Famous Psychologist: Kurt Lewin

Famous Psychologists - Kurt Lewin

Kurt Lewin is often considered to be the father of social psychology, and one of the first researchers to study group dynamics and organizational development. He pioneered the use of theory, using experimentation to test hypothesis. He placed an everlasting significance on an entire discipline--group dynamics and action research.

Kurt Lewin

Kurt Zadek Lewin (September 9, 1890 - February 12, 1947), a German-born psychologist, became one of the pioneers of social psychology.

Lewin was born in the village of Moglino in the Prussian province of Posen in 1890. He completed his requirements for a Ph.D. in 1914, at the outset of WWI. Two years later, in 1916, his degree from the University of Berlin was conferred. Lewin immigrated to the United States in 1933, where he became a citizen in 1940.

The following has been adapted from the Wikipedia: Kurt Lewin website. 

Lewin became associated with the early Frankfurt School, originated by an influential group of largely Jewish Marxists at the Institute for Social Research in Germany. But when Hitler came to power in Germany in 1933 the Institute members had to disband, moving to England and America. In that year, he met with Eric Trist, of the London Tavistock Clinic, who he impressed with his theories, which Trist went on to use in his studies on soldiers during the second world war.
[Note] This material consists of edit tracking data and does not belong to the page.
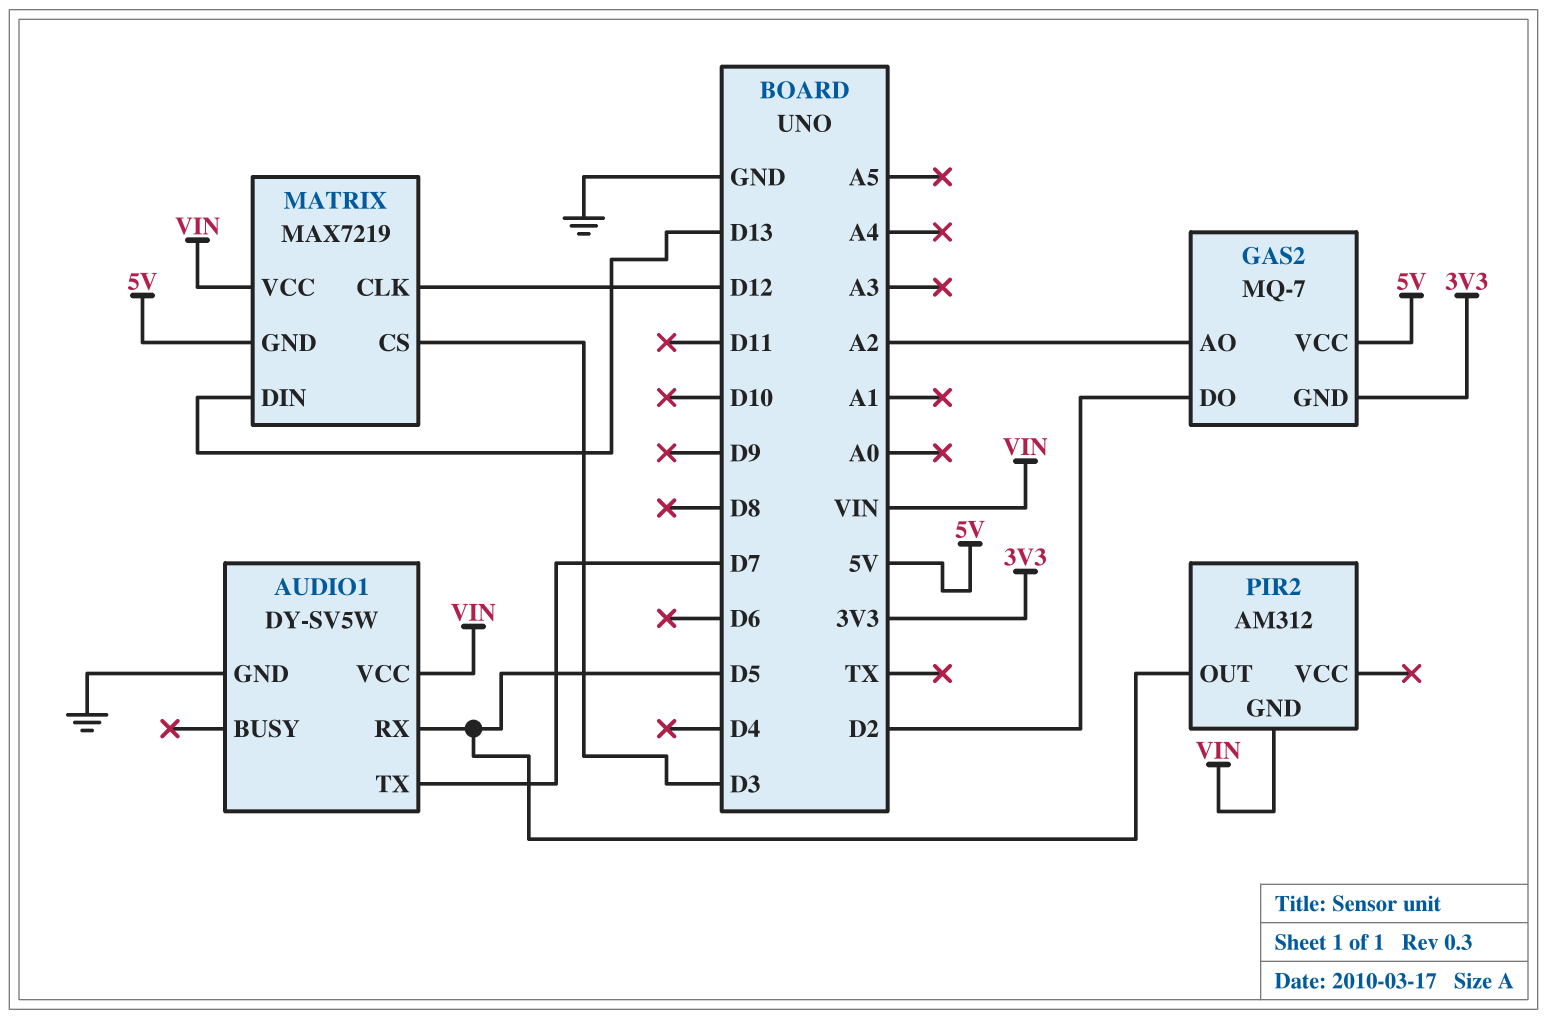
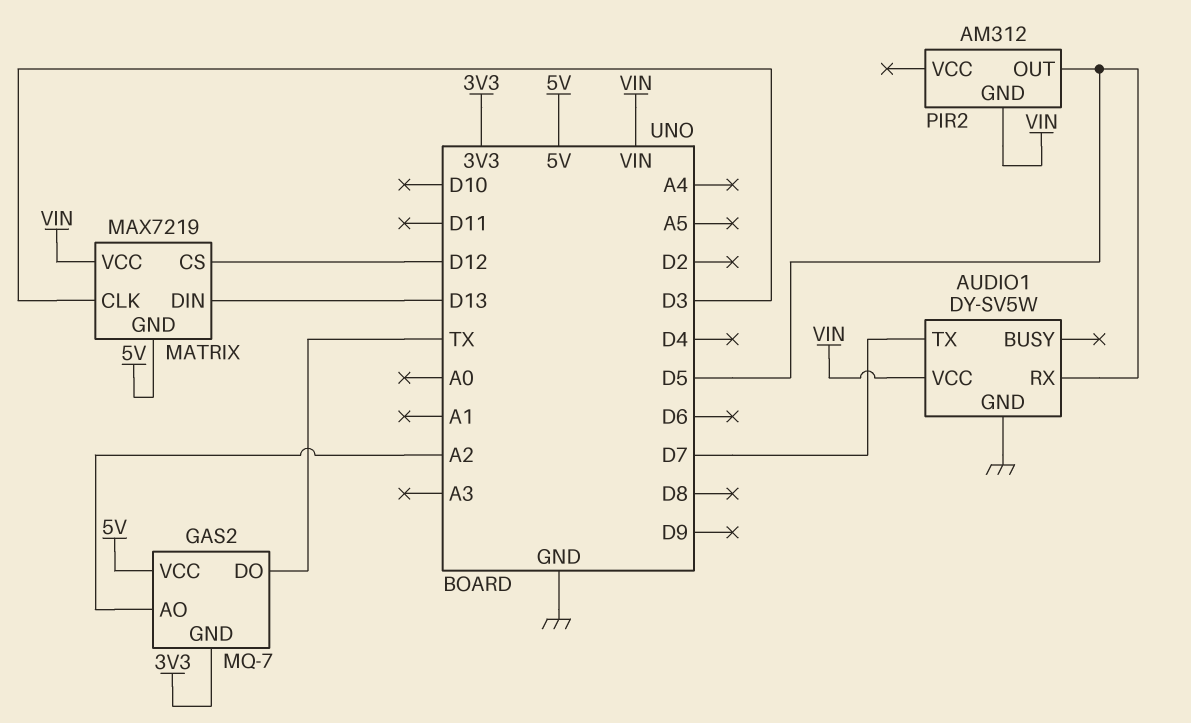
GAS2 pin DO: D2 -> TX
MATRIX pin CLK: D12 -> D3
MATRIX pin CS: D3 -> D12

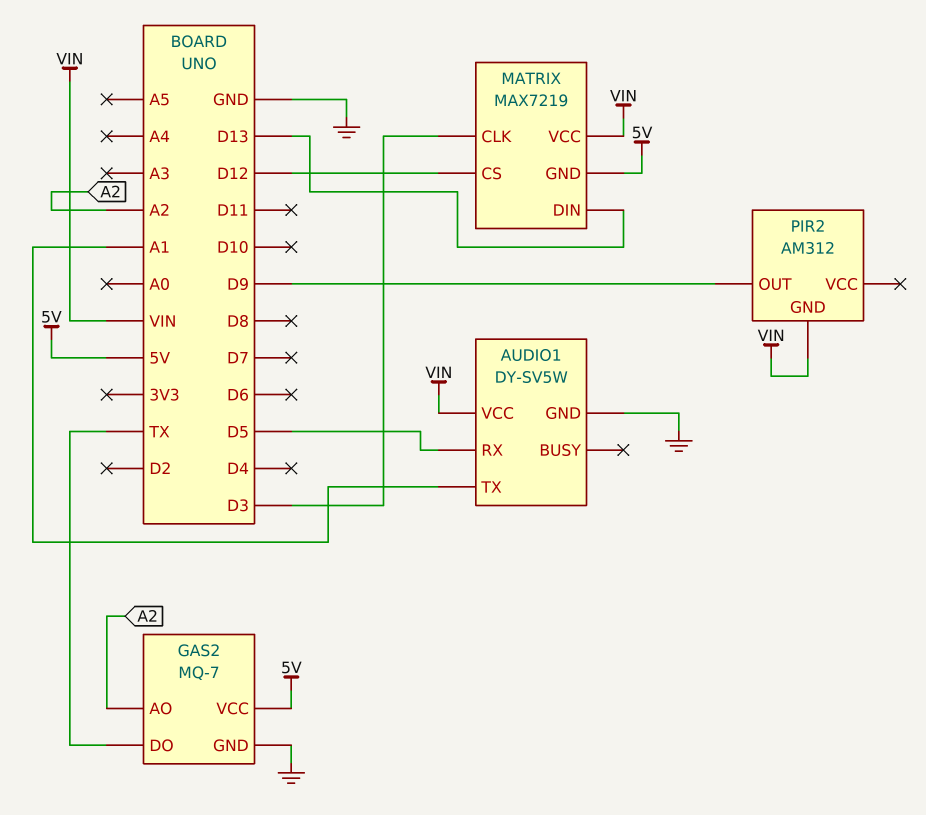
AUDIO1 pin TX: D7 -> A1
GAS2 pin GND: 3V3 -> GND
PIR2 pin OUT: D5 -> D9

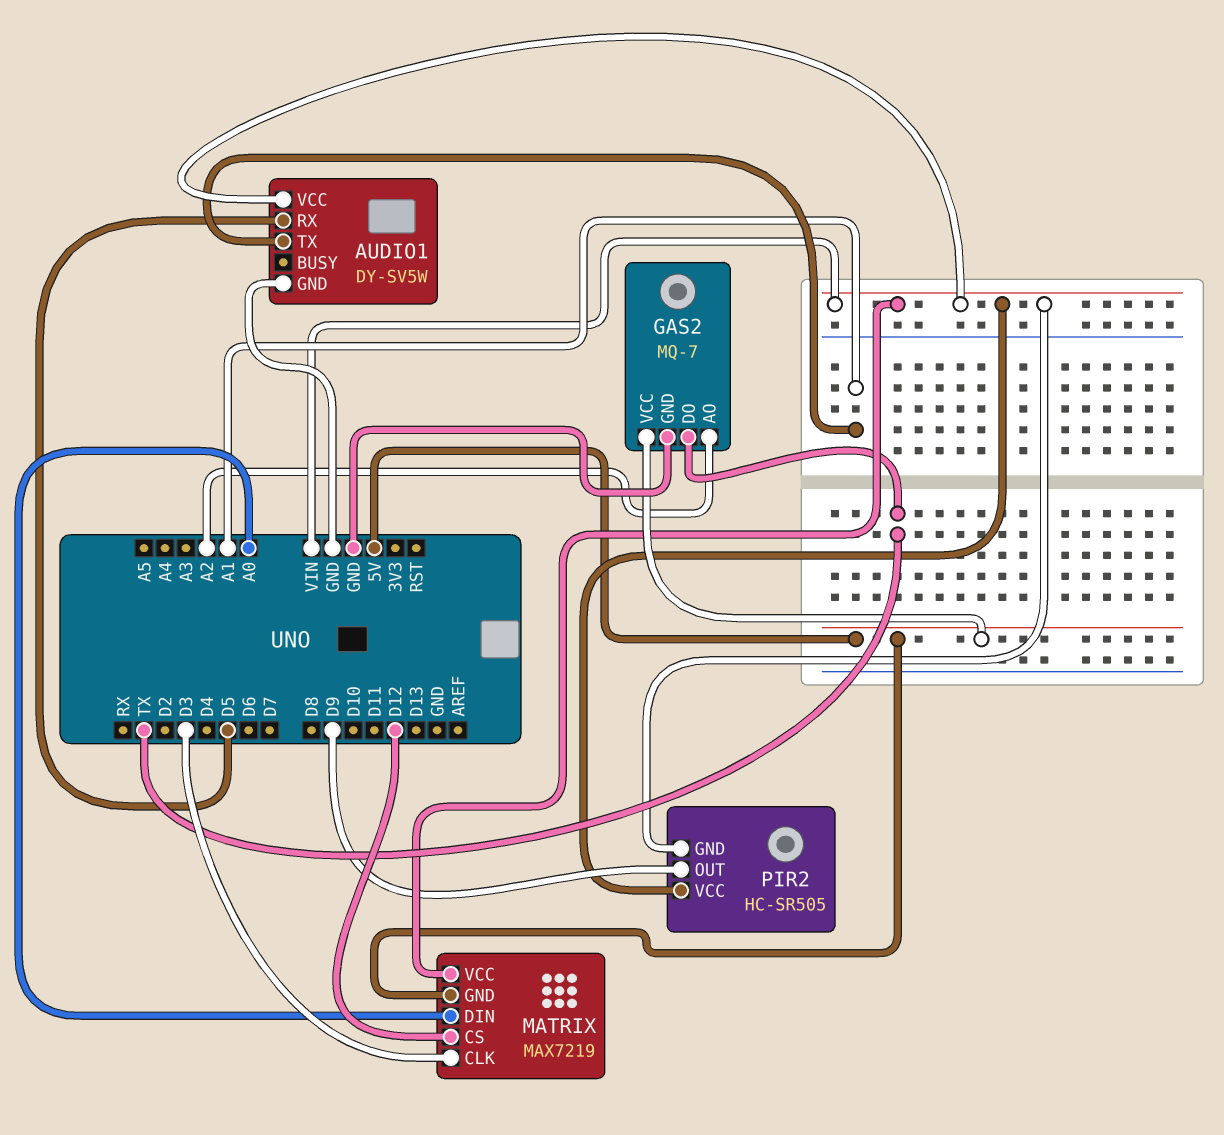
MATRIX pin DIN: D13 -> A0
PIR2: AM312 -> HC-SR505
PIR2 pin VCC: none -> VIN

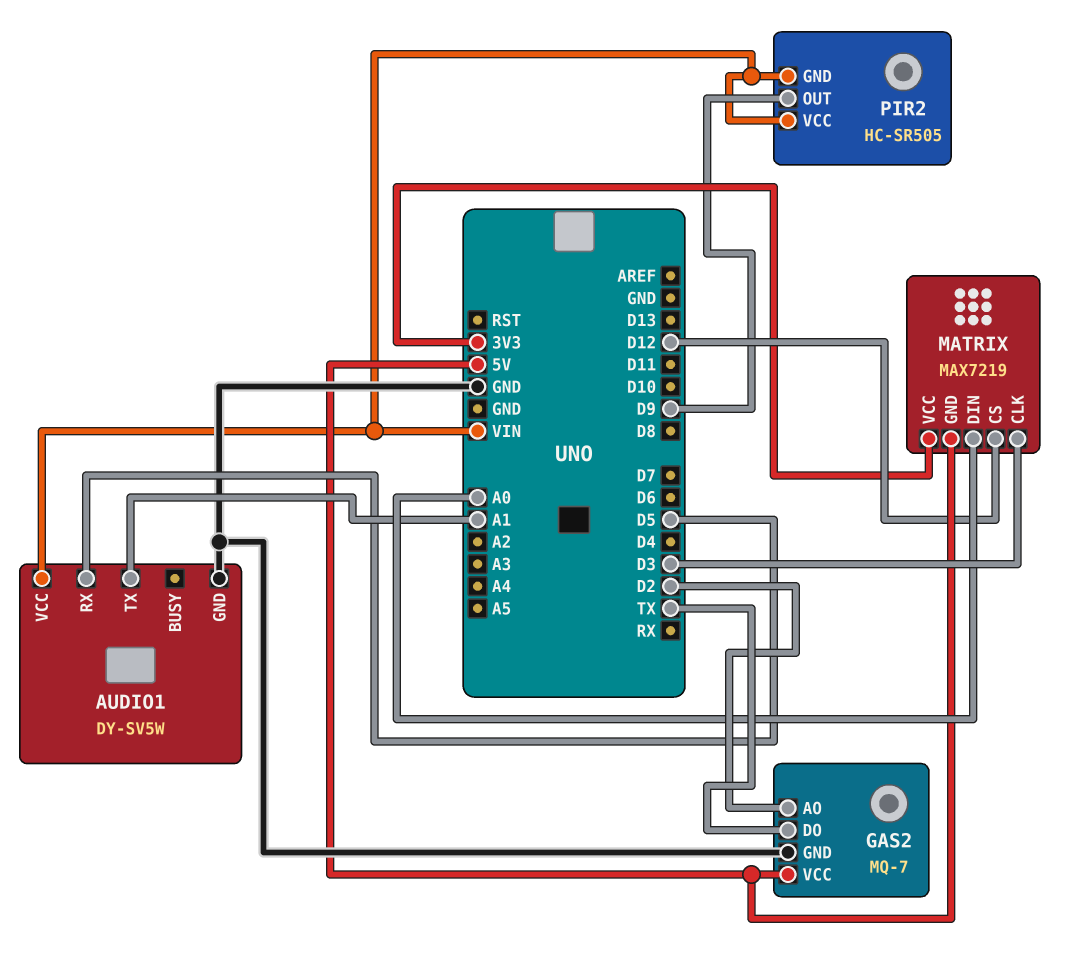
GAS2 pin AO: A2 -> D2
MATRIX pin VCC: VIN -> 3V3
While working with a group at MIT in 1946, Lewin received a phone call from the Director of the Connecticut State Inter Racial Commission, requesting his help in finding an effective way to combat racial and religious prejudices. He set up a workshop to conduct a 'change' experiment, which laid the foundations for what is now known as sensitivity training. This led to the establishment, in 1947, of the National Training Laboratories, at Bethel, Maine. Carl Rogers wrote of sensitivity training as "perhaps the most significant social invention of this century."

Following the second world war Lewin was involved, along with Dr Jacob Fine at Harvard Medical School, in the psychological rehabilitation of former occupants of displaced persons camps. When Eric Trist, and A T M Wilson wrote to him proposing the establishment of a journal in partnership between their newly founded Tavistock Institute and his group at MIT, Lewin agreed, and the Tavistock Journal Human Relations was founded, with two early papers by Lewin entitled "Frontiers in Group Dynamics".

Lewin coined the notion of genidentity (1922), which has gained some importance in various theories of space-time and related fields. He also proposed Herbert Blumer's interactionist perspective of 1937 as an alternative to the nature versus nurture debate, in that he suggested that neither nature (inborn tendencies) nor nurture (how experiences in life shape individuals) alone can account for individuals' behavior and personalities, but rather that both nature and nurture interact to shape each person. Prominent psychologists mentored by Kurt Lewin included Leon Festinger (1919 - 1989), who became known for his cognitive dissonance theory (1956), environmental psychologist Roger Barker, and Bluma Zeigarnik.

Muskingum.edu: Kurt Lewin

The following has been adapted from the Muskingum.edu: Kurt Lewin website.

Group Dynamics

"The creation of an empirically verifiable theory, Lewin knew, was the essence of science; research, therefore, had to be guided by the need to develop an integrated concept of the processes of group life" (Marrow, 1969, p.183). With this in mind, Lewin established the Research Center on Group Dynamics at Massachusetts's Institute of Technology (M.I.T.). The following six major program areas were developed: (1) Group productivity: why was it that groups are so ineffective in getting things done? (2) Communication: how influence is spread throughout a group. (3) Social perception: how a person's group affected the way they perceived social events. (4) Intergroup relations. (5) Group membership: how individuals adjust to these conditions. (6) training leaders: improving the functioning of groups (T-groups).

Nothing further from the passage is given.